Illicit financial flows resulting from different sources, such as corruption, organized crime and other profit-driven crimes can deplete a nation's economic resources and pose a threat to its security. Low- and middle-income countries are often disproportionately affected by these devastating effects. However, the threat of illicit activities linked to these financial transactions extends beyond the borders of individual countries. Illicit financial flows pose a significant risk to the integrity of the whole global financial system.

To combat this intricate challenge, it is necessary to adopt sound governance practices, enhance financial regulations, and ensure transparency. By doing so, resources can be effectively allocated and utilized in support of sustainable development while upholding principles of good governance. That is why the international community has pledged to combat illicit financial flows as part of the SDG Target 16.4.

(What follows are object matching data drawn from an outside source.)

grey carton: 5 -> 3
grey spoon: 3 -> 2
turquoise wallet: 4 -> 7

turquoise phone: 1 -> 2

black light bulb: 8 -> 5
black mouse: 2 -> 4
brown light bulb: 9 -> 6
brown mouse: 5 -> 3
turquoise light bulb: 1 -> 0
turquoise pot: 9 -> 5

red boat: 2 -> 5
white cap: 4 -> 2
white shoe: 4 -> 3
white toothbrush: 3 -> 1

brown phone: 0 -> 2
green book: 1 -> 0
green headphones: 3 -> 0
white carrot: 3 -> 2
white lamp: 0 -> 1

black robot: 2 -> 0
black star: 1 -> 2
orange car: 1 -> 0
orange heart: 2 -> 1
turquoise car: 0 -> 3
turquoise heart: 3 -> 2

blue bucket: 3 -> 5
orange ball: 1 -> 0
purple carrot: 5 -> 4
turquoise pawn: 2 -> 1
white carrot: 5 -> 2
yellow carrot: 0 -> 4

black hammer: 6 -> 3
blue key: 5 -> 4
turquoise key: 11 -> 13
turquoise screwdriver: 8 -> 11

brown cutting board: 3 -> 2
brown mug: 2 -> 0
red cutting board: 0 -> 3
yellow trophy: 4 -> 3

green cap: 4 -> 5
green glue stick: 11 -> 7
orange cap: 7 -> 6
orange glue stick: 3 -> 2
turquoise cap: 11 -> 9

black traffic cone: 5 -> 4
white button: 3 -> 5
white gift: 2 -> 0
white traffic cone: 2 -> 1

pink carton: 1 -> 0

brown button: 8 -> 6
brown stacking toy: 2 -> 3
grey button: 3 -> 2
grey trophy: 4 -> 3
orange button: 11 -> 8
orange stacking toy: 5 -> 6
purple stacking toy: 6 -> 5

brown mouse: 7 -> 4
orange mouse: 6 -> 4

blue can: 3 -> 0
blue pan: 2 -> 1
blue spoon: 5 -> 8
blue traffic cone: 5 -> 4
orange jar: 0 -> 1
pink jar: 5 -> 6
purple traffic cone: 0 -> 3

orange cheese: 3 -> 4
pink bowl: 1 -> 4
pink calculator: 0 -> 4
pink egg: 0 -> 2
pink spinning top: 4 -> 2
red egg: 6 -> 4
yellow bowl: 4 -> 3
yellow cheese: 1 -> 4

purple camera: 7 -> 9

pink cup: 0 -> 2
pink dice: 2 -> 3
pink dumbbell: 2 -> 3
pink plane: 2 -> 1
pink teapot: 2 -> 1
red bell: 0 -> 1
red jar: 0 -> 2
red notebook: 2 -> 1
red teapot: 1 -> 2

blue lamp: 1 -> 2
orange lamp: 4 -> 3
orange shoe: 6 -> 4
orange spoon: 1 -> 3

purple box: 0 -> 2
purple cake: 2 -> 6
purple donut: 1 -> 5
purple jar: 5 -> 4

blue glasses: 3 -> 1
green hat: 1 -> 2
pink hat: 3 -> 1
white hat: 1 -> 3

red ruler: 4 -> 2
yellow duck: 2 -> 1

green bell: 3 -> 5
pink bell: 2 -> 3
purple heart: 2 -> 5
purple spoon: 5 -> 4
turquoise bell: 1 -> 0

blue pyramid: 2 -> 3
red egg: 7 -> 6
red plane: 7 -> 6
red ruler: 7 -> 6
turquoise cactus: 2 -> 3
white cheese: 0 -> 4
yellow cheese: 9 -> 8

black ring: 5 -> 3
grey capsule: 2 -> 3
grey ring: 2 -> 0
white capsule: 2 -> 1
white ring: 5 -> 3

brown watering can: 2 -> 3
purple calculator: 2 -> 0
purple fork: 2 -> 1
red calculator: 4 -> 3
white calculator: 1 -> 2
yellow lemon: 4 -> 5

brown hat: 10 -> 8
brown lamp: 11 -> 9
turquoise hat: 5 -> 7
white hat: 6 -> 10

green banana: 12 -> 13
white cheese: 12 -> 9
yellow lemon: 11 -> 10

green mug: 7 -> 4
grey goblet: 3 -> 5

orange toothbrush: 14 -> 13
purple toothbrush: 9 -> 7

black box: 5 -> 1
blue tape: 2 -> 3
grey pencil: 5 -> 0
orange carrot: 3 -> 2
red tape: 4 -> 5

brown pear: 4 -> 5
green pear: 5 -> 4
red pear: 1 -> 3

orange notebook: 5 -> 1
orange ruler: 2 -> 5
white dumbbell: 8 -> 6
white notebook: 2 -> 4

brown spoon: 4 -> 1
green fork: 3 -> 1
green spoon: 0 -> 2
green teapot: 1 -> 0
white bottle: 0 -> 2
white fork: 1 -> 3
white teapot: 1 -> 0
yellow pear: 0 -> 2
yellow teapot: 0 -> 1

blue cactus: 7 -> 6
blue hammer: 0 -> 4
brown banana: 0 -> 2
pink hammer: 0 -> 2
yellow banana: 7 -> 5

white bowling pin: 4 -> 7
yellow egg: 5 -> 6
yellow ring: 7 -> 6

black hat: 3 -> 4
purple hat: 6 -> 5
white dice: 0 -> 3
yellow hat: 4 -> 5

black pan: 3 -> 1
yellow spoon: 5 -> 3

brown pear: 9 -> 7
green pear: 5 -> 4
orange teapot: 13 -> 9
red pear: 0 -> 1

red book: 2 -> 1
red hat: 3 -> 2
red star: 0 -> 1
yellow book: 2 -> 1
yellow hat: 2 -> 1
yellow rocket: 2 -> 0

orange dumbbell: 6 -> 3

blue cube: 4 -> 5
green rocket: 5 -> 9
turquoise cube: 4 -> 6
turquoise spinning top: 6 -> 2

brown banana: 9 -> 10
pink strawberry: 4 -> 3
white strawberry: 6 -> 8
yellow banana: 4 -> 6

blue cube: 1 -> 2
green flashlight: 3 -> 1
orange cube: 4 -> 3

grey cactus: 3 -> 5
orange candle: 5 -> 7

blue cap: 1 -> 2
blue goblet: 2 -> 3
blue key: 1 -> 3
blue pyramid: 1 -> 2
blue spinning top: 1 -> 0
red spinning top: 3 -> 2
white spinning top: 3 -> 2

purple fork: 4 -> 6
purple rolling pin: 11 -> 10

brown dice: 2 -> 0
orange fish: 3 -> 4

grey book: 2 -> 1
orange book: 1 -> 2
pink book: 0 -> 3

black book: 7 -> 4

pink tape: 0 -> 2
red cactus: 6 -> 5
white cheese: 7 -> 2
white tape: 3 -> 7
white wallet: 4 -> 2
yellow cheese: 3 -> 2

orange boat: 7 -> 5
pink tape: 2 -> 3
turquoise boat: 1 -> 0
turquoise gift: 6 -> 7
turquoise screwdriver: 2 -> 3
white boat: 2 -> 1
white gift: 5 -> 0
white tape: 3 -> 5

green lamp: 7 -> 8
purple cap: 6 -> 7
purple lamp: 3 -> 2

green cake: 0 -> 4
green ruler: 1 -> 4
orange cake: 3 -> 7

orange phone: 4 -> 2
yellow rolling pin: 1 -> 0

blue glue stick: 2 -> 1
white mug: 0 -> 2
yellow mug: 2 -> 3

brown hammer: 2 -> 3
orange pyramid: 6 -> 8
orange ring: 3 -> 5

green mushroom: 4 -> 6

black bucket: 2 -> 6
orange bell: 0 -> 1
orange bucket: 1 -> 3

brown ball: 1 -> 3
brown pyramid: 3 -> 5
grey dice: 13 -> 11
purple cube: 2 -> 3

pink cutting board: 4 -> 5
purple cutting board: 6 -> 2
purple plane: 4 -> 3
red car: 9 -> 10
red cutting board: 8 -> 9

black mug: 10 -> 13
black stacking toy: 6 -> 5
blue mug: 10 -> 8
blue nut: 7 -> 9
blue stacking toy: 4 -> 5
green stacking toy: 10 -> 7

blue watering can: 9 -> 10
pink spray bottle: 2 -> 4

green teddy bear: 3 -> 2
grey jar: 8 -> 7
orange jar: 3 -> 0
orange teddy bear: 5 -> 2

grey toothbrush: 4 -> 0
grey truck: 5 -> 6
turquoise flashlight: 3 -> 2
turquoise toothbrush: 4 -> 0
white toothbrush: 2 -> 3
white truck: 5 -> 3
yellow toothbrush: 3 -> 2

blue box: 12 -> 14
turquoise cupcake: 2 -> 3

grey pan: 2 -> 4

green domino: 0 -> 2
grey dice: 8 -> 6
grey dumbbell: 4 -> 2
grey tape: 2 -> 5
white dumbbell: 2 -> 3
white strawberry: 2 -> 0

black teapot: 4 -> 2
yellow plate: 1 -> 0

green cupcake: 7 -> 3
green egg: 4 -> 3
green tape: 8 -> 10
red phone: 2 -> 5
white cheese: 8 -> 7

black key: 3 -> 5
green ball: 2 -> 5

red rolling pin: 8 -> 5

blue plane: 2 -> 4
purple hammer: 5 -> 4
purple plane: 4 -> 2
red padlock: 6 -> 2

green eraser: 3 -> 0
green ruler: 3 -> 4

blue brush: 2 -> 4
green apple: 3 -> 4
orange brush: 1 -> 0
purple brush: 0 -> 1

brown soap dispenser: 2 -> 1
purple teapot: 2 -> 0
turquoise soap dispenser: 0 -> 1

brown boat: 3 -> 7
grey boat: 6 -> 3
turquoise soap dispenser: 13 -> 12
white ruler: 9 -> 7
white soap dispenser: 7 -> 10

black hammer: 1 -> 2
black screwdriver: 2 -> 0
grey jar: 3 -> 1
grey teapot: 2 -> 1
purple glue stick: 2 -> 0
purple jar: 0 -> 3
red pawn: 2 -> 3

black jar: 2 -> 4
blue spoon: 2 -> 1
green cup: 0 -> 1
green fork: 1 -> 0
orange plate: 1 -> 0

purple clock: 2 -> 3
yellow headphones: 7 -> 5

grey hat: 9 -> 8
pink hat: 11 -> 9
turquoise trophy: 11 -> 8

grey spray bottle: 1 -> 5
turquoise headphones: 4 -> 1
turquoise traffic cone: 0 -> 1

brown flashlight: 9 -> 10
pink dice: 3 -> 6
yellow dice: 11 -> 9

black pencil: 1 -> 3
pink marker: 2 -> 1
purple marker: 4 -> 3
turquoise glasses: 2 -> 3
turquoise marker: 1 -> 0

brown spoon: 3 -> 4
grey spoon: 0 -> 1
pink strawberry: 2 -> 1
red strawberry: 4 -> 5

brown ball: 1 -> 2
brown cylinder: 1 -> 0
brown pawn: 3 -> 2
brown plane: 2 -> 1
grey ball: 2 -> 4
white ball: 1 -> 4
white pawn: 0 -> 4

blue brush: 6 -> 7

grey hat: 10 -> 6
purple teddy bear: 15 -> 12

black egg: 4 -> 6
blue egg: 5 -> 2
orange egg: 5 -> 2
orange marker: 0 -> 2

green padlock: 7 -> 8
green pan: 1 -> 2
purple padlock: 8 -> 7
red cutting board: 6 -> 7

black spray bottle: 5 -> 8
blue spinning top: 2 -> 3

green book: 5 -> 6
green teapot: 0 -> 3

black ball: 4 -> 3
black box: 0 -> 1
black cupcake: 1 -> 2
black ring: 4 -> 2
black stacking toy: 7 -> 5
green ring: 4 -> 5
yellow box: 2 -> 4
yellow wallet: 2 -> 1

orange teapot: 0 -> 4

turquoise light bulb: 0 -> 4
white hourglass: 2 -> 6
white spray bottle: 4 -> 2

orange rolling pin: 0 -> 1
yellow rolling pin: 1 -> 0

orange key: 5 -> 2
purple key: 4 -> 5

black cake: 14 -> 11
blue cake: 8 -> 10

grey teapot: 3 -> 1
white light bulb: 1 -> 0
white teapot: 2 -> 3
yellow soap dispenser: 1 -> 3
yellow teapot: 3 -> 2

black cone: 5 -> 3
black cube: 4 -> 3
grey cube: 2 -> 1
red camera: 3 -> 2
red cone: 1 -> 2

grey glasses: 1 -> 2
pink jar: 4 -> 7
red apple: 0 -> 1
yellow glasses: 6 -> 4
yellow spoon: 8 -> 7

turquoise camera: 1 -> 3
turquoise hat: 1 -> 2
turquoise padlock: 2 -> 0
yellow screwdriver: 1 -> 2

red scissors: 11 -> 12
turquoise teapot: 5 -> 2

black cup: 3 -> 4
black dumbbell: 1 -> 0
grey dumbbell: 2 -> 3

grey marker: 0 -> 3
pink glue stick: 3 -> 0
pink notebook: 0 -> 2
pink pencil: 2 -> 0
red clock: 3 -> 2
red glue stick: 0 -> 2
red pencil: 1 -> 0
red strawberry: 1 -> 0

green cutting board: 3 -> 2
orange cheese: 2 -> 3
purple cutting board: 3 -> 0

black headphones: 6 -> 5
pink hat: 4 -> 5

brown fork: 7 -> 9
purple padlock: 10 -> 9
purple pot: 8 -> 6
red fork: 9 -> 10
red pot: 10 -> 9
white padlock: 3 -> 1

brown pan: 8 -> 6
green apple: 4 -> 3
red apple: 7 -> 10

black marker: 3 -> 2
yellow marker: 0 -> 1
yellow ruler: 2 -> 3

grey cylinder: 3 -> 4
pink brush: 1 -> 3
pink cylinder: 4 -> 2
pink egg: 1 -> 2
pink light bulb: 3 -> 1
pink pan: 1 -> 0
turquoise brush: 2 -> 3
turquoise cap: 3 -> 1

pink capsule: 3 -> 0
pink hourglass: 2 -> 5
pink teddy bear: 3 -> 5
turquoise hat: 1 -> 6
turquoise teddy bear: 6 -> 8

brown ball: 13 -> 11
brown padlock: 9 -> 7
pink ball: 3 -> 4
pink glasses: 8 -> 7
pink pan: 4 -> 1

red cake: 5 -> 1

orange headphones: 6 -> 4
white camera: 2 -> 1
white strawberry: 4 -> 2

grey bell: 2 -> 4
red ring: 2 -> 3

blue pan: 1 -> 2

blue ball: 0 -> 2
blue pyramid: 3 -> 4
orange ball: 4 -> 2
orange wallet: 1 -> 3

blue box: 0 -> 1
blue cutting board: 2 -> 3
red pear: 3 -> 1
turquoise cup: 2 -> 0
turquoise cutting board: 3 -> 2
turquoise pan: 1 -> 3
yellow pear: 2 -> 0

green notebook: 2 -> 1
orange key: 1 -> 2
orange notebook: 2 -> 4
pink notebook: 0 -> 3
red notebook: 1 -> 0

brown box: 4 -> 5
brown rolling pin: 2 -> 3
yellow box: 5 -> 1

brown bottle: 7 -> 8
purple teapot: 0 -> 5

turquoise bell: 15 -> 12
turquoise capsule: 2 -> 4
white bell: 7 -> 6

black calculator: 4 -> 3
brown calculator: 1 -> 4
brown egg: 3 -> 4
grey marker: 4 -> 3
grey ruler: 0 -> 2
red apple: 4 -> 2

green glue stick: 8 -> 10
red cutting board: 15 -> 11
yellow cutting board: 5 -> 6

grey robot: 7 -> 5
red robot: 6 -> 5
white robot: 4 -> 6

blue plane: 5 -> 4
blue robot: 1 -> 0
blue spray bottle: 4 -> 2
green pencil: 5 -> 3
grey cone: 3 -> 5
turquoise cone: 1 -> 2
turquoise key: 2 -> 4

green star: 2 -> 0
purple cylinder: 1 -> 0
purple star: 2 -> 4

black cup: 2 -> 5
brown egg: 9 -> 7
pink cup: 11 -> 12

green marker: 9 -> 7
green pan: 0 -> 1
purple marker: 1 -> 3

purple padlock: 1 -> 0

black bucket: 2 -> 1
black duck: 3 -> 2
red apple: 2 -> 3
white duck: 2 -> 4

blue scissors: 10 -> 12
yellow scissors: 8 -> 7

©, Icon grid with all 17 Sustainable Development Goals Icons
©, Target media cards for SDG 16.4

A successful fight against illicit financial flows requires a holistic approach, including the implementation of the anti-money laundering and countering the financing of terrorism standards developed by the Financial Action Task Force (FATF) and the United Nations Convention against Corruption (UNCAC). However, interdependencies of these globally developed frameworks and the Agenda 2030 with its 17 SDGs remain underexplored. Repercussions on and opportunities for low- and middle-income countries deriving from the implementation of these standards and frameworks require more attention in the international debate.

Excessive regulation can have unintended consequences and lead banks and innovative payment providers to close their businesses, especially in fragile countries, depriving some of the poorest in society of access to finance. Similarly, disproportionate implementation of standards or overregulation can lead to a “shrinking space” for civil society. At the same time, civil society and the private sector are often excluded from voicing their perspectives and needs to co-shape the fight against illicit financial flows.

Overall, combating illicit financial flows is a crucial component of promoting sustainable development, which can be achieved through a combination of measures that inevitably require increased international cooperation and cross-sectoral exchange.